Tom Walkom writes that The Great Recession has not been like The Great Depression:
This slump is not like the Depression of the ’30s. It is not a time of total economic collapse. Rather it is a time of relentless grinding down.
Unions are being ground down; wages are being ground down. Jobs are being ground out of existence. With the economy so weak and foreign competition so fierce, domestic firms find it harder to expand.
For many, the only solution is to squeeze their workers.
Before the Great Recession, goods moved easily across borders. So did capital.
But what’s new about this slump is that labour has become an equally fluid component of the production process.
Sometimes labour moves physically. The federal temporary foreign worker program is designed to shift individual labourers swiftly and painlessly into Canada in order to accelerate the downward pressure on wages here.

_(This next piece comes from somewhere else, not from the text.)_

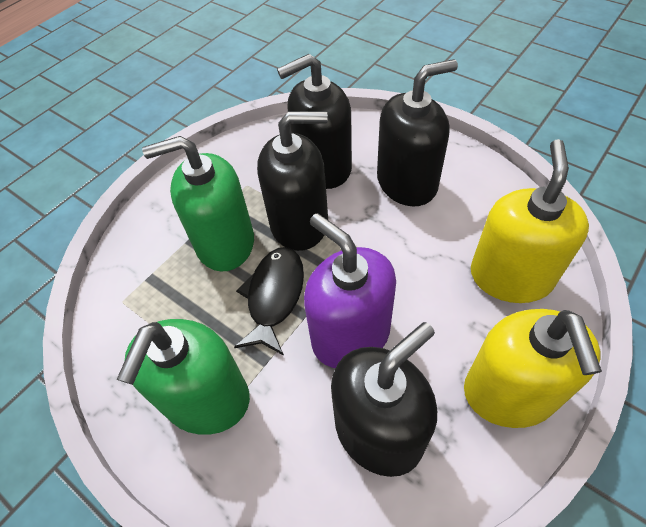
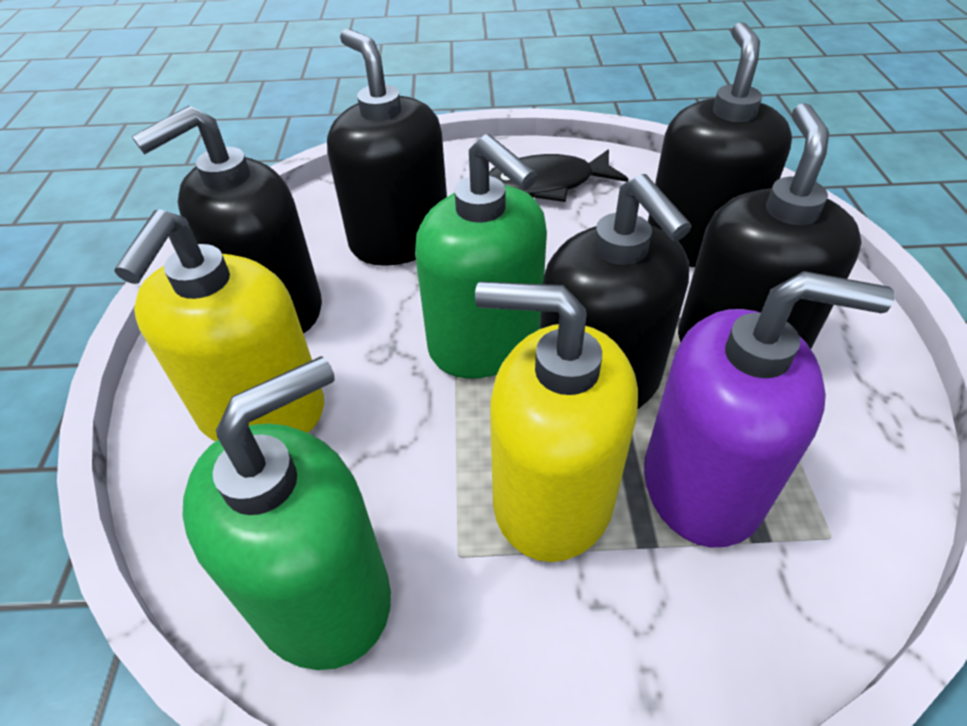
black soap dispenser: 4 -> 5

The Harper government is intent on lowering wages. It is a self defeating strategy. If workers have less money to spend on goods and services, an economy stalls and goes into reverse. It's happening now in Europe. That's why the IMF is warning Canada to take its foot off the brakes:
The IMF said Tuesday that Canada's economy will likely slow to about 1.5 per cent this year, down 0.3 points from its earlier expectation and also from 2012 growth, before picking up to 2.4 per cent in 2014.
Their recommendation is to make use of "economic stabilizers," like employment insurance and infrastructure spending. Unfortunately, Stephen Harper promised that he would balance the budget by 2015 -- and that will require elimination of those stabilizers. He intends to keep his promise, come hell or high water.
Harper is committed to The Great Grind Down. Like Captain Ahab, he is fiercely focused on going down with his own white whale.